GREEN SHOOTS OR WEEDS?

 

The high-profile jury members who met on Thursday evening in Mumbai to decide on the winners of the ET Awards this year came up with some interesting perspectives on how the global economy might behave in the next year or two.


While all jury members expressed the optimism that the worst appeared to be over, many were cautious about making any firm prediction about the nature of the recovery. However, everyone agreed that global businesses will have a lot to learn from the current recession.


Jury chairperson and global head of Nokia, Olli-Pekka Kallasvuo, introduced a sobering thought when he said: “I am cautious about making economic forecasts. Consumers and investors are still adjusting to the turmoil, and this will take time.”


We are in full agreement with Mr Kallasvuo’s assessment that global recovery would be accompanied by some problems too. Governments around the world will have to repay the $2-3 trillion borrowed to finance the economic stimulus delivered in the past year or so.

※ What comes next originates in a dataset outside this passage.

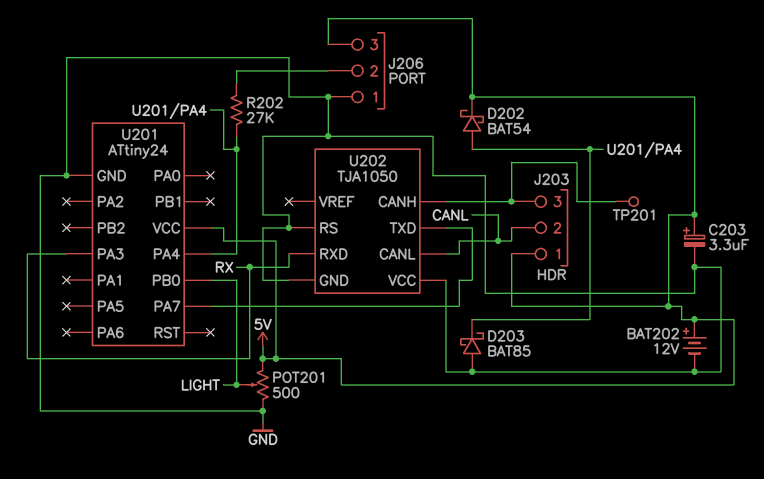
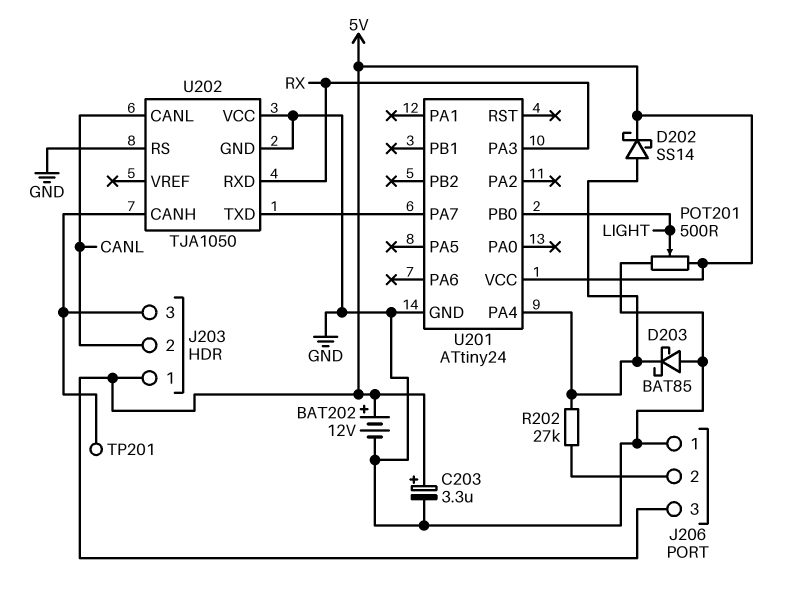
D202: schottky BAT54 (A U201/PA4, K 5V) -> schottky SS14 (A U201/PA4, K 5V)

As the Nokia chief rightly put it, all the monies pumped in by governments must be re-earned by society. There is no free lunch, after all. It is not for nothing that US Fed chief Ben Bernanke recently said his biggest challenge will be how to withdraw excess money from the system once recovery gets underway. This process is yet to play out.


Wipro chairman Azim Premji, too, was cautiously optimistic when he said businesses were still adjusting to the recession and the focus was on cost cutting and optimal human resource management. So it would be a while before fresh hiring begins. So, at best, the unemployment level might decrease by no more than a percentage point in the next year or two. Other jury members also cited continuing unemployment at the global level as one factor that might hinder a good recovery.


It will affect consumer confidence for a longer period. Kumar Mangalam Birla, chairman of the AV Birla Group, seemed to support the decoupling thesis. We are not too convinced whether any total decoupling can happen yet. Clearly, a global recovery is imperative for India to get back to a GDP growth of 9% plus.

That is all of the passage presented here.